Minister of Social Affairs
- In office 29 August 2024 – 3 June 2026
- Prime Minister: Mette Frederiksen
- Preceded by: Pernille Rosenkrantz-Theil
- Succeeded by: Monika Rubin

Lord Mayor of Copenhagen
- In office 1 January 2022 – 29 August 2024
- Preceded by: Lars Weiss (act.)
- Succeeded by: Lars Weiss (act.)

Personal details
- Born: 26 September 1974 (age 51) Copenhagen, Denmark
- Spouse: Troels Andersen
- Children: 2
- Occupation: Politician

= Sophie Hæstorp Andersen =

Danish politician

Sophie Hæstorp Andersen (born 26 September 1974) is a Danish politician and the current Minister of Social Affairs.

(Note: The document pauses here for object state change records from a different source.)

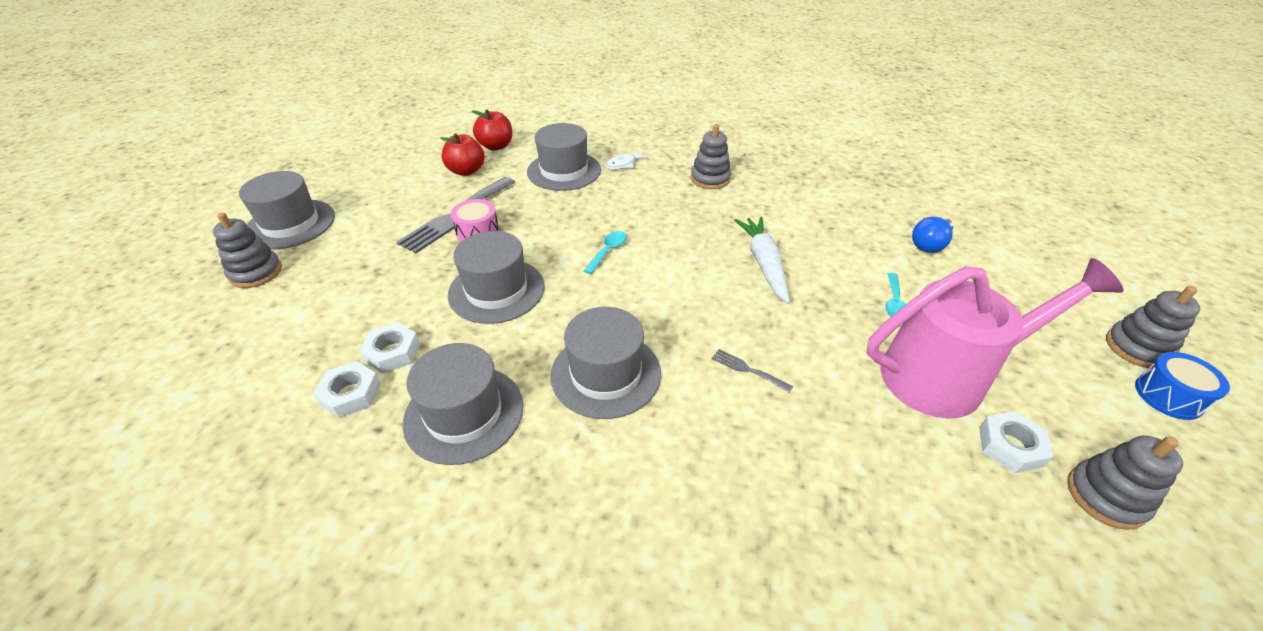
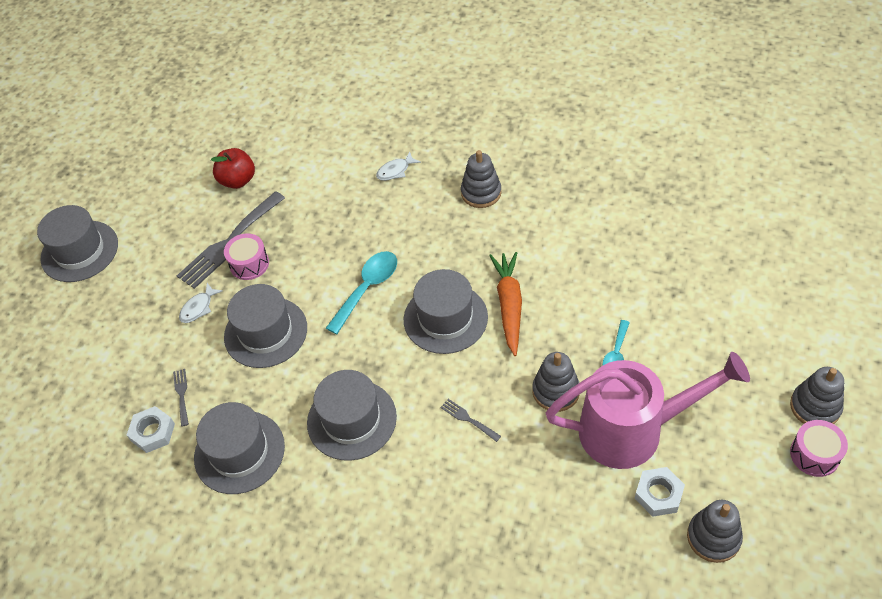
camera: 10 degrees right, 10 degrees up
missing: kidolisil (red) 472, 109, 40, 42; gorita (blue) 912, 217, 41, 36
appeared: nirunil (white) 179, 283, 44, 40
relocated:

She was the Lord Mayor of Copenhagen from 1 January 2022 to 29 August 2024. She was the regional council chairperson of the Capital Region from 1 January 2014 until 31 July 2021. Before that, she sat in the Folketing.

Andersen is the daughter of Svend Hæstorp and costume designer Pia Else Andersen. She is married to Troels Andersen and they have two children.

In 2020 she was chosen by the Social Democrats to be their main candidate for mayor of Copenhagen in 2021, replacing Frank Jensen.